A recently published report from the Home Office reveals that executives and senior managers are leaving the UK at the rate of 1500 every week. And with almost daily news of redundancies, and city job numbers expected to hit a 20 year low next year, it’s not surprising that job hunters are starting to look for better employment prospects abroad.
And while times may be tough here in the UK there are certainly other countries in the world where the job market is still very active. There are huge employment opportunities in the Asia / Pacific region with the economy in mainland China booming and a massive demand for professionals in almost every job category. A BBC survey estimates that there are currently 36,000 British nationals living and working in mainland China. There are also plenty of opportunities for people with the right skills and experience to work in Canada, Australia and New Zealand where there are still a number of government sponsored schemes to attract new immigrants. Equally in the Middle East, despite the unsettled political situation in some countries, there are still great opportunities for employment with reportedly 55,000 British workers employed the United Arab Emirates and a further 26,000 working in Saudi Arabia.
If you have the right language skills then Europe might be a good target and there are now large numbers of British workers in countries like Germany, France and Spain. Even without the right languages there are also several European countries where not being able to speak the local language is not necessarily a barrier to finding a job. For example in The Netherlands and some parts of Scandinavia (where English is very widely spoken) it is still possible to secure jobs without speaking the local language.
Of course for those with family ties or personal preferences working abroad may not be an option but for those who can be flexible the benefits can go well beyond simply finding a job.
While it’s not always the case that overseas jobs pay more, you may still find that you have a higher standard of living in an overseas country where salaries are lower but where the cost of living is lower as well. In some countries in the Middle East salaries are generally significantly higher than in the UK and may be paid free of local tax. It’s also the case that in many developing countries (in particular in the Middle East and Asia Pacific) expatriates will be able to secure not only high salaries but also very attractive benefits including free housing, free schooling, free medical cover and transportation. This can be a great proposition for families with school age children who may benefit from generally excellent international schooling that in some cases is better than the education available in the UK.

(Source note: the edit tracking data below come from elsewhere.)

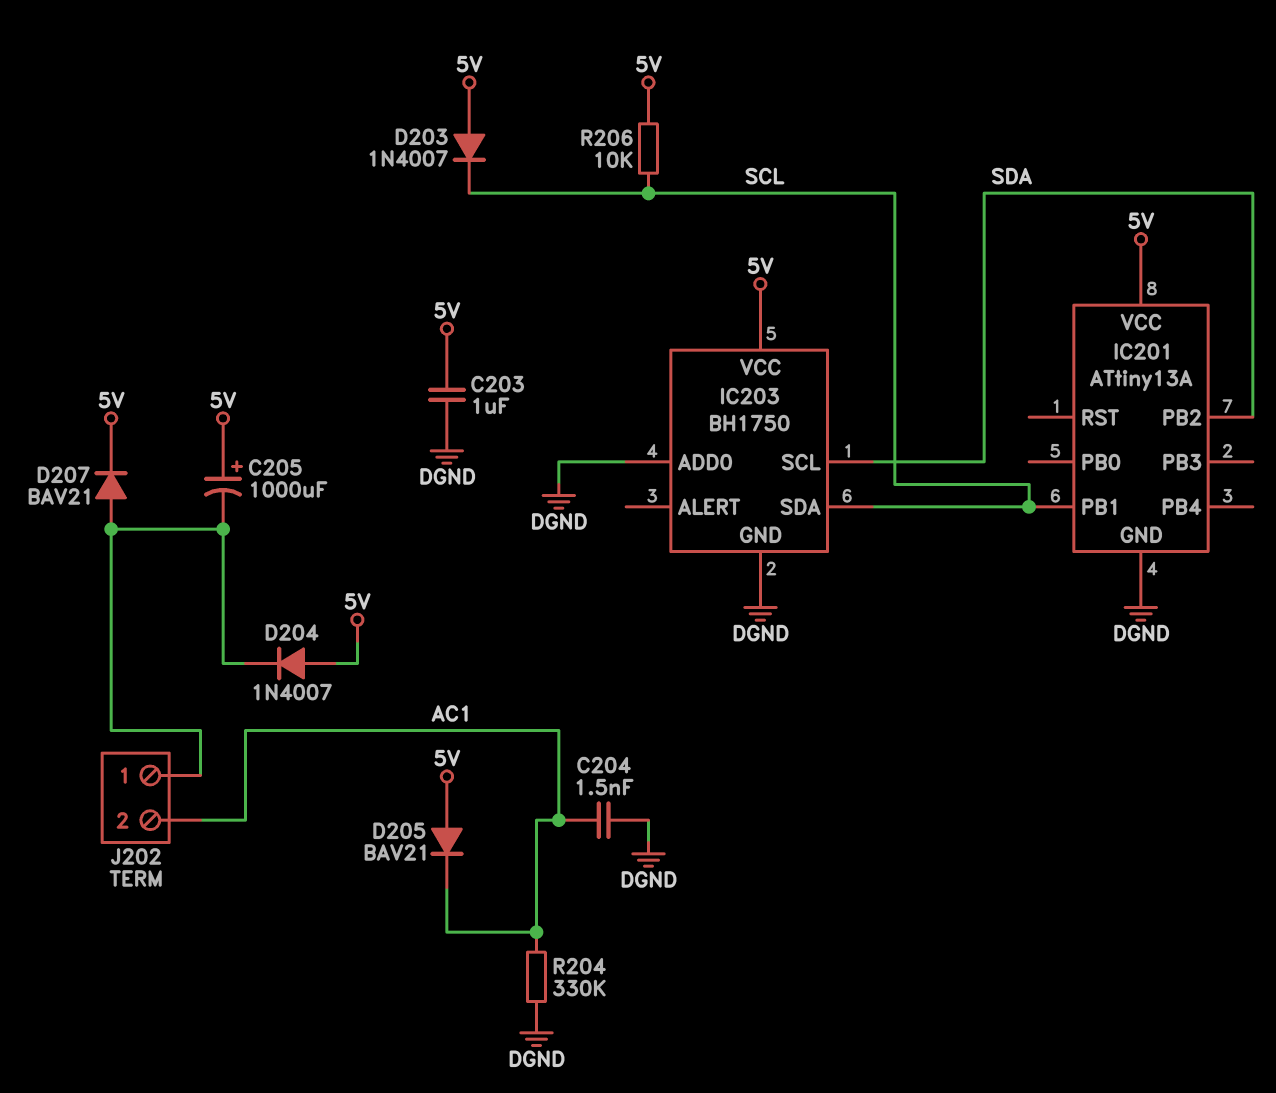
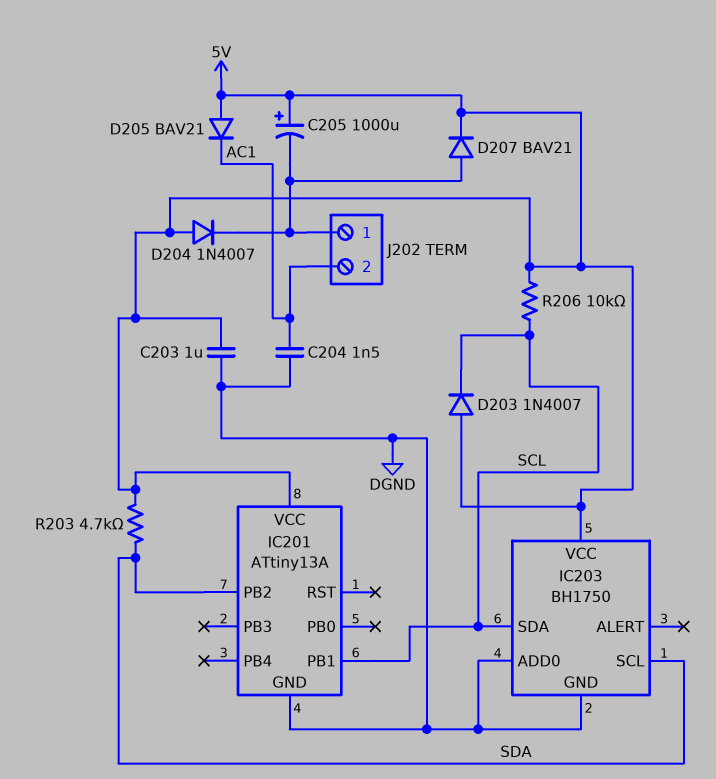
R203: none -> 4.7k (5V, SDA)
R204: 330k (AC1, DGND) -> none

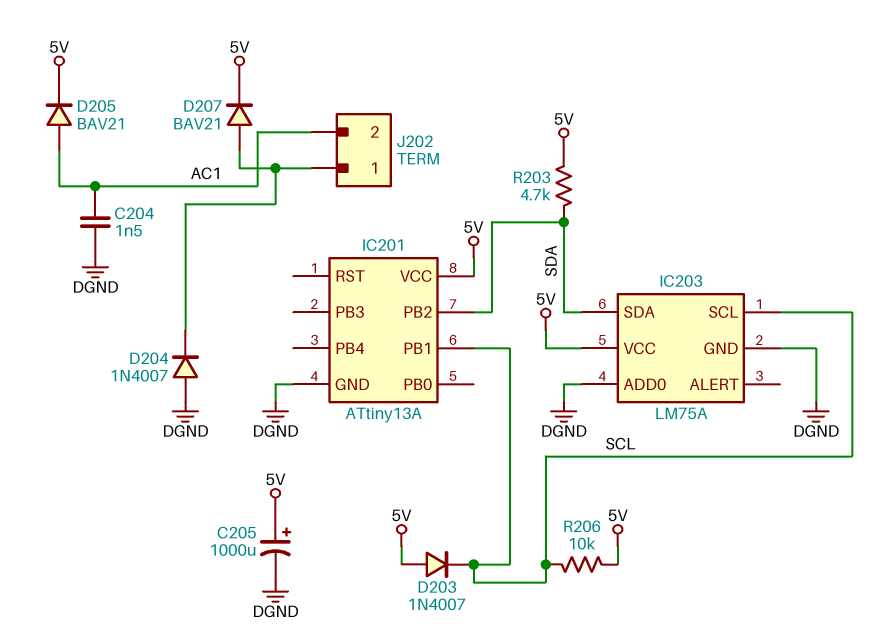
C203: 1uF (5V, DGND) -> none
C205: 1000uF (plus 5V, minus J202/1) -> 1000uF (plus 5V, minus DGND)
D204: diode 1N4007 (A 5V, K J202/1) -> diode 1N4007 (A DGND, K J202/1)
D205: diode BAV21 (A 5V, K AC1) -> diode BAV21 (A AC1, K 5V)
IC203: BH1750 -> LM75A
IC203 pin SCL: SDA -> SCL
IC203 pin SDA: SCL -> SDA

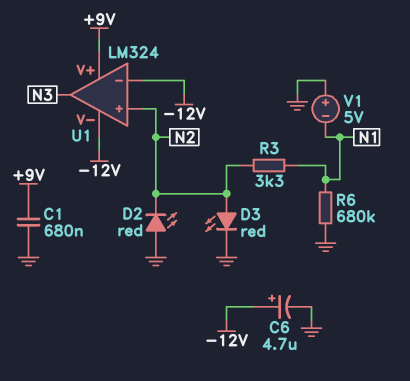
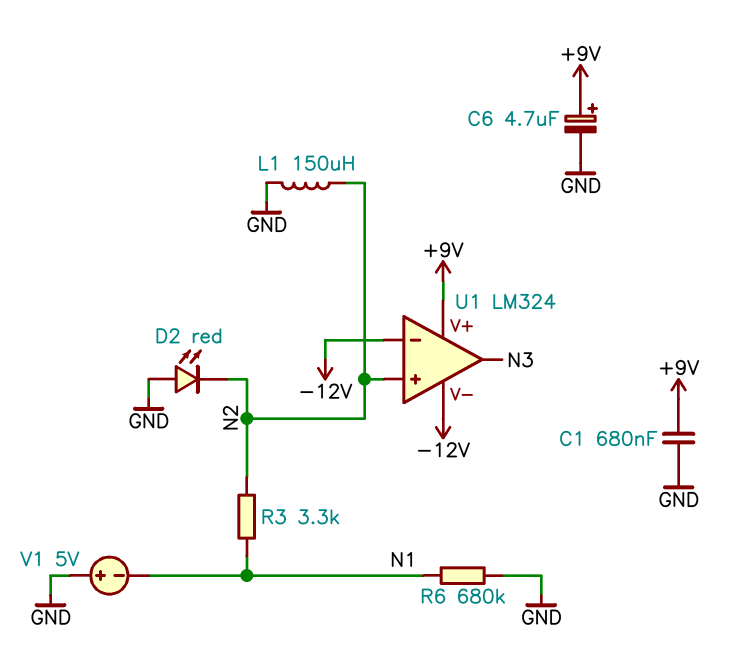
C6: 4.7uF (plus -12V, minus GND) -> 4.7uF (plus +9V, minus GND)
D3: LED red (A N2, K GND) -> none
L1: none -> 150uH (GND, N2)

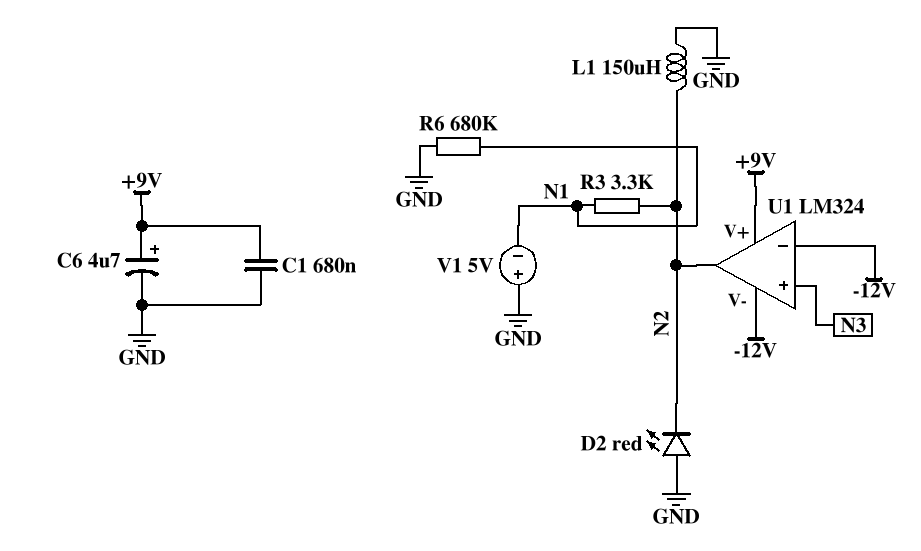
U1 pin in+: N2 -> N3
U1 pin out: N3 -> N2

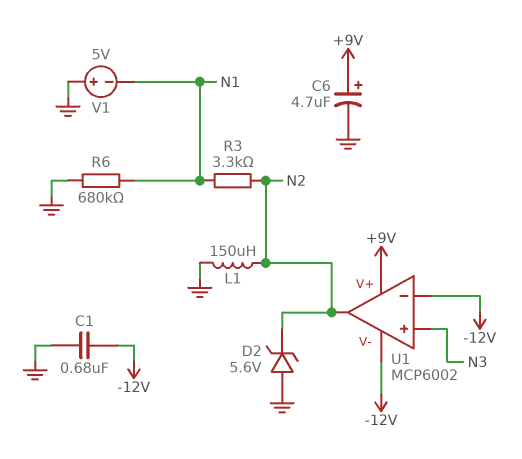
C1: 680nF (+9V, GND) -> 680nF (-12V, GND)
D2: LED red (A GND, K N2) -> zener 5.6V (A GND, K N2)
U1: LM324 -> MCP6002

International experience may benefit your career
Time spent working overseas may actually enhance your career prospects on your return home.
According to a survey conducted by a major bank in the UK “83% of women who work abroad believe the experience will stand them in good stead for moving up the career ladder” and another survey conducted by Robert Half Global Financial Employment Monitor found that one in five employers cited: “an understanding of international markets” as being one of the most sought after attributes for senior managers and executives.
An article in the Harvard Business Review states that “Corporations seek leaders who are comfortable in many cultures; they want those who can speak multiple languages and understand the nuances of doing business outside their home regions”.
In our increasingly global economy you just can’t ignore the benefits of having some international experience on your CV.
What about the personal benefits?
In addition to the professional benefits of working overseas there are also the personal benefits for you and your family. The chance (perhaps) to have a higher standard of living, the chance to see the world, the chance to experience living in another culture and to learn a new language.
Steve Royston, who runs his own consultancy business in the Middle East, says “Apart from seeing my business flourish over the last few years, my life has also been enriched by my exposure to different cultures. The experience has allowed me to see past the cultural stereotypes and to build a network of friends and business contacts that will serve me well in the future”.
How can I find a job overseas?
If you are currently working for a multi-national company then a very good starting point would be to approach your own HR Department and express your interest in an overseas position. Getting an international transfer with your current employer is going to be the easiest way for you get international experience and you may well benefit from having a job to return to at the end of your overseas appointment.
But you can also use the Internet to search for overseas jobs. You can search for international jobs on the Telegraph jobs pages or try the Monster job site which is one of the largest job boards in the world and advertises a large number of overseas vacancies. Exec Appointments is a particularly good online resource for senior managers and executives and includes pages listing management roles in in the Asia Pacific Region and in the Middle East.
Many of the major UK recruitment agencies also have international offices and you can leverage contacts you may have made with recruiters here in the UK to find recruiters who operate in your chosen overseas territory. Usually those specialist recruiters will also be able to advice you about local working conditions, salaries, skills requirements and qualifications. You will also be able to obtain key information about the requirements for visas or work permits.
Finally before investing time in an overseas job search, do check the procedures for obtaining a work permit and make sure that you are potentially eligible to work in the country (or countries) that you select.